Reviewed by Richard Cumyn from an advanced reading copy
“Every wolf’s and lion’s howl / Raises from hell a human soul”—William Blake, “Auguries of Innocence”
True to this memoir’s epigraph, this is a story about one man’s ascent from an infernal point in his life to one of relative peace and self-awareness. His Virgil, during a four-year period that by comparison makes most midlife crises seem like a Sunday promenade, is a wolf-Siberian Husky cross named Lupus. More wolf than dog, Lupus has much to teach author Barry Grills about living a spontaneous and authentic life. The animal is magnificent, much smarter than your average domesticated canine and possessing deadly strength and speed. When Grills is writing about Lupus, the prose is vivid, full of awe and pride. Conversely, passages about the man, his failures, his battered self-esteem, and his contempt for competitive, acquisitive, urban society, are delivered in clear but tonally flatter sentences. The result is a muted, world-weary mood, its cadence that of one at times angry at his fate and at others resigned to it.
“Most of what follows is true,” Grills tells us in his preface. “A little of it is invention.” Memory changes, he reminds us. We construct the stories of our lives so that they match the filters through which we strain our needs and desires. With this in mind, Grills has built his story so that it runs backwards.
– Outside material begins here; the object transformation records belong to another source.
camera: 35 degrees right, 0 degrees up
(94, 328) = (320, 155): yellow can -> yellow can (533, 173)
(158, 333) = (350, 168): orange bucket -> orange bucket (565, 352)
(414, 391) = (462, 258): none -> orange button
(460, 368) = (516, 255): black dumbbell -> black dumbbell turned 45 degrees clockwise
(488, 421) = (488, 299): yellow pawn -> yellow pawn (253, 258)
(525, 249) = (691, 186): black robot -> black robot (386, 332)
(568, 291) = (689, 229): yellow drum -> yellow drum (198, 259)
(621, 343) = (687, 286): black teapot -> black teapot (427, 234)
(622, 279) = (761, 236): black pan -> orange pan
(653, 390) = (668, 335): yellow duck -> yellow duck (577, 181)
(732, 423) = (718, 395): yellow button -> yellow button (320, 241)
Beginning in April 1996, each successive chapter takes place during an earlier time until, finally, we arrive by reverse steps at a point of inception, the health crisis he weathers in December 1992.
The decision to create this narrative structure is a curious one. In one sense it traces a descent into the underworld of Grills’ difficult past. Dante, Blake, Dickens, Goethe, the ancients themselves deemed such a passage necessary to self-knowledge. How can we know where and who we are without acknowledging where we’ve come from? And so, this progression of backward steps allows for small revelatory moments when a brief allusion in the present chapter is fleshed out in a subsequent one. Still, Grills is swimming upstream against the current of his narrative choice. Readers are hard-wired, I believe, to respond to and seek beginnings, middles and endings. When a story comes at us jumbled, we naturally reconstruct it to form a chronological sequence of events, as we understand them to have happened. This is not to say than linearity is the best or even the right way to structure a piece of prose. But the reason for running backwards has to be evident.
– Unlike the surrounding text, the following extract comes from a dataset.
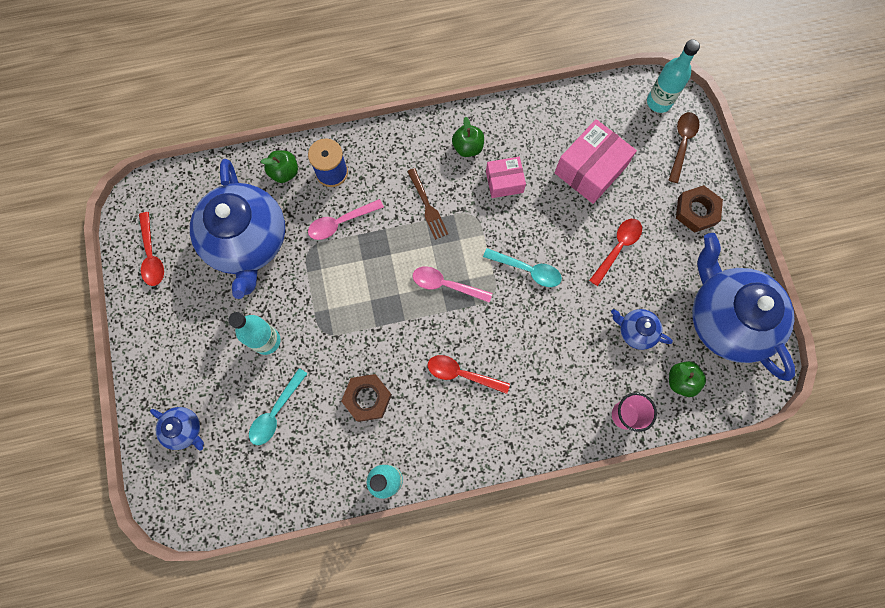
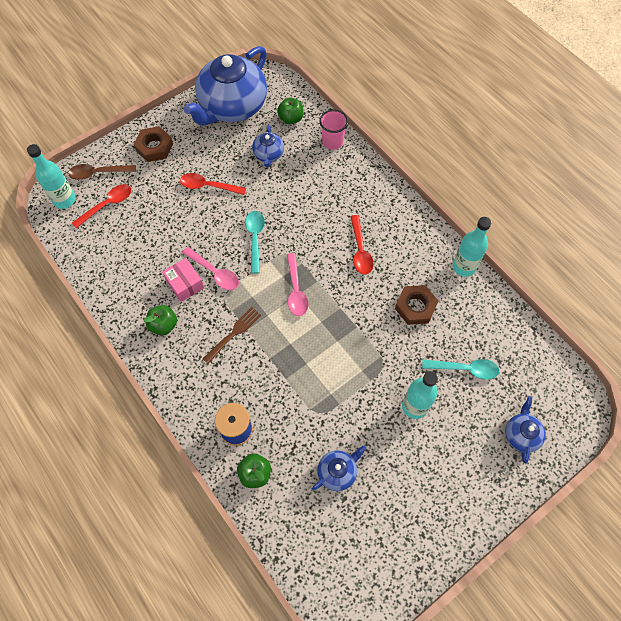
camera: 115 degrees left, 10 degrees down
(152, 255) = (395, 557): red spoon -> red spoon (107, 205)
(247, 241) = (337, 472): blue teapot -> blue teapot, size x0.44
(341, 222) = (281, 397): pink spoon -> pink spoon (214, 272)
(590, 170) = (147, 226): pink box -> none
In Time’s Arrow, Martin Amis releases a fluidly seamless reverse action to illustrate the absurd horror of Nazi eugenics. Charles Baxter, in his novel, First Light, employs the same approach Grills does, in this case to illustrate Kierkegaard’s adage, “Life can only be understood backwards; but it must be lived forwards.” Grills’ choice to tell his story backwards may be his protest against the stifling conventionality he continually rails against, but unlike Baxter, who carries us through the entire lifespan of two siblings from adulthood to infancy, Grills covers a short though intense few years. Because all the chapters in Every Wolf’s Howl have a similar emotional resonance, and because they are told in the present tense, I think this would have been a more organic and satisfying read had it been presented in chronological order.
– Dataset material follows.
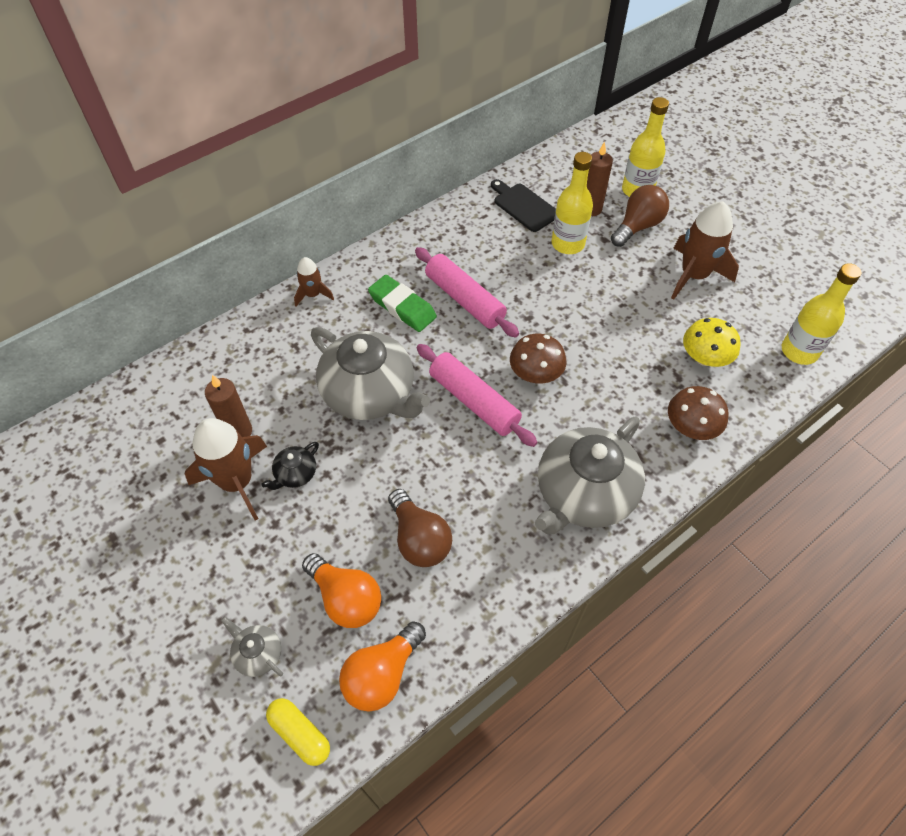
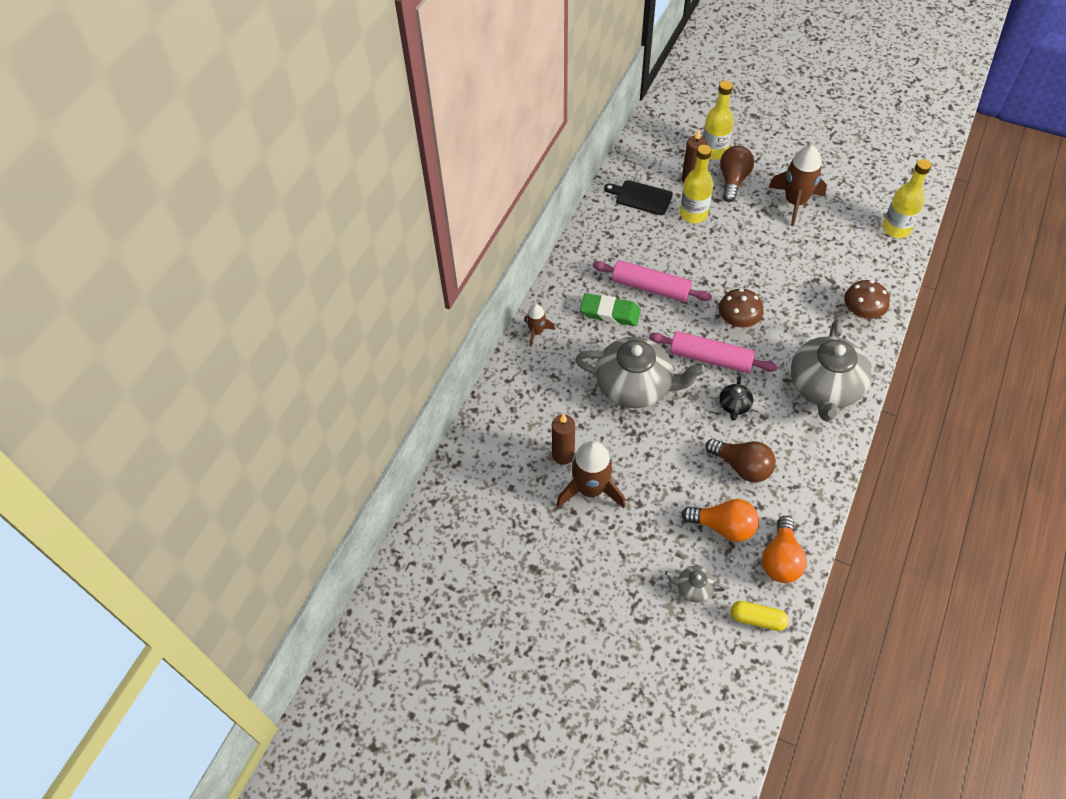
camera: 25 degrees left, 0 degrees up
(295, 474) = (627, 464): black teapot -> black teapot (734, 405)
(704, 357) = (840, 259): yellow mushroom -> none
At times reading this memoir, I couldn’t decide whether or not I would like Barry Grills were I to meet him. I realize that in suggesting this I’m committing a fallacy. The character who in this story owned and operated a newspaper, suffered a heart attack at age forty-four, lost the paper, adopted a wolf-dog, saw his love relationship die, drove across Canada to start his life over, and had to limp back from that adventure penniless and out of gas, is not in every sense the same person who has penned biographies of Céline Dion, Anne Murray and Alanis Morissette, is a past chair of the Writers Union of Canada, and who according to his acknowledgements page is happily married. Writers writing about themselves can be just as much a persona as any of their fictional creations.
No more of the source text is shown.